Цви проклинает змею.
Я проклинаю Цви.
Он босиком гоняется за гадюкой, стараясь ступать как можно мягче. Полуслепому, ему приходится терпеть большие неудобства при охоте. Он сгибается в три погибели, далеко выбрасывая руку-мачту, и хватает все-таки змею за хвост. Но она вырывается и падает прямо ему на ногу. В следующее мгновение кажется, что змея как будто поцеловала или облизала ее. Но это только кажется, потому что Цви вдруг резко выгибается назад, и рот его сводит в гримасу боли. Повинуясь скорее инстинкту, чем разуму, он наугад наносит удар по маленькой змеиной макушке, и на ковре красными точками остаются несколько капелек крови.
Цви в великом волнении.
Хотя ему, конечно, известно противоядие от этой дряни, которую впрыснула змея, присутствие духа явно оставляет его. Лицо приобретает цвет докторского халата. Он нагибается и внимательно ощупывает места укуса и при этом, как испорченная пластинка, бормочет срывающимся голосом: «Боже, что я наделал! Боже, что я наделал!» Пытается выдавить из ранки кровь, но безрезультатно. Наверно, в это время суток в организме у Цви ее просто нет.
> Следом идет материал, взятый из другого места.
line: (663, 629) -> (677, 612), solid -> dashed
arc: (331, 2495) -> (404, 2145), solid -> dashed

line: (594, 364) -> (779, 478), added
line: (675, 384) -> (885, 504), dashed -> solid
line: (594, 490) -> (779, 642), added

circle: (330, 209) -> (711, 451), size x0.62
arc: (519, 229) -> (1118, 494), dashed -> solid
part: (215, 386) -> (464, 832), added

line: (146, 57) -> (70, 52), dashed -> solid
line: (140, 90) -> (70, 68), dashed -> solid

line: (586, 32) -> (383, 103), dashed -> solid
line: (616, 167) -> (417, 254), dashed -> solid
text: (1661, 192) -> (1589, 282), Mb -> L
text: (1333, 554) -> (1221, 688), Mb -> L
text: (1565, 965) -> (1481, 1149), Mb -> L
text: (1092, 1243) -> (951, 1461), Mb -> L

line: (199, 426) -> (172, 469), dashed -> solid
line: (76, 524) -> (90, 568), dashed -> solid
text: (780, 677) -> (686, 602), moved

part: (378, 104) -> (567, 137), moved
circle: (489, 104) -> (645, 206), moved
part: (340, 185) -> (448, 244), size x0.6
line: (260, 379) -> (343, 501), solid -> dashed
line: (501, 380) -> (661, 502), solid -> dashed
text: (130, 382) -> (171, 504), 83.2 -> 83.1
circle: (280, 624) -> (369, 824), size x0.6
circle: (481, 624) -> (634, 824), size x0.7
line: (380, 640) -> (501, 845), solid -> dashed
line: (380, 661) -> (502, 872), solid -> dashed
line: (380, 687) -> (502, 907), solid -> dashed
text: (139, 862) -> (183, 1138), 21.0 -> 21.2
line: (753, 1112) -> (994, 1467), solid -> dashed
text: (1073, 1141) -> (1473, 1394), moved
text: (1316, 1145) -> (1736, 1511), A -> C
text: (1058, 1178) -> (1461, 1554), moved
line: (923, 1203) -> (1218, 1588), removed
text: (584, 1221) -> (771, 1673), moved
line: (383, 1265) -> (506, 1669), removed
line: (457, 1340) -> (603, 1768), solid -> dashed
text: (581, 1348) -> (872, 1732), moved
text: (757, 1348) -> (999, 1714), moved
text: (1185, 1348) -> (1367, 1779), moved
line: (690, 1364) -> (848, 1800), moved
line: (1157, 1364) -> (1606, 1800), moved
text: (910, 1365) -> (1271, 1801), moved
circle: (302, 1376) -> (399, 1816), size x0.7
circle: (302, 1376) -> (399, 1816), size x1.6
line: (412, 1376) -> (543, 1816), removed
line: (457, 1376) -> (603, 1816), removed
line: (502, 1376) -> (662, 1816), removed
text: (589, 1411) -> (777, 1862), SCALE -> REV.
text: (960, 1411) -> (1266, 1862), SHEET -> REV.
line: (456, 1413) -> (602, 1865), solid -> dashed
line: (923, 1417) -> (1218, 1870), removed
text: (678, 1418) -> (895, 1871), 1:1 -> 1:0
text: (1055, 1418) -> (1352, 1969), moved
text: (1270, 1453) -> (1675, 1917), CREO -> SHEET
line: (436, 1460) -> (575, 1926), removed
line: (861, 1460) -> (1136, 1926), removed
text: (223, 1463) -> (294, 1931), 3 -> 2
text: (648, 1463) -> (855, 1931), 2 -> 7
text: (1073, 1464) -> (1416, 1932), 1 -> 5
«Надо бежать к шоссе… Ловить машину…» — сообщает он, обливаясь холодным потом.
Он наклоняется к тому, что совсем недавно было гадюкой, трогает ее размозженную голову, выпрямляется и молча следует в кухню. Там он надевает брюки, небрежно заправляет рубашку и собирается уходить. Его взгляд натыкается на меня, и зрачки его сужаются со столь несвойственной ему ненавистью:
«А ты что, сам не мог ее поймать?! Ты… знаешь, кто ты… У тебя руки из задницы растут!!!»
Он перевязывает лодыжку носовым платком, чтобы приостановить дальнейшее распространение яда, и, как есть босиком, неверными шагами движется к выходу.
Молча смотрю на него. Во всем теле внезапная слабость. Удивленным взглядом обвожу окна, затканные паутинкой молочного рассвета. Мысли все еще там, в прерванном сне.
Цви открывает дверь и, не проронив ни слова, исчезает. Делаю шаг за ним и вдыхаю какой-то новый запах воздуха. Рассеянно возвращаюсь в кухню, и первое, за что я там запинаюсь, это его сандалии, аккуратно лежащие в противоположных углах. Поднимаю их. Сандалии как сандалии, невозможно длинные, обшарпанные, видавшие виды. В эту минуту безмолвия я вдруг до боли остро ощущаю себя единственным обитателем Вселенной.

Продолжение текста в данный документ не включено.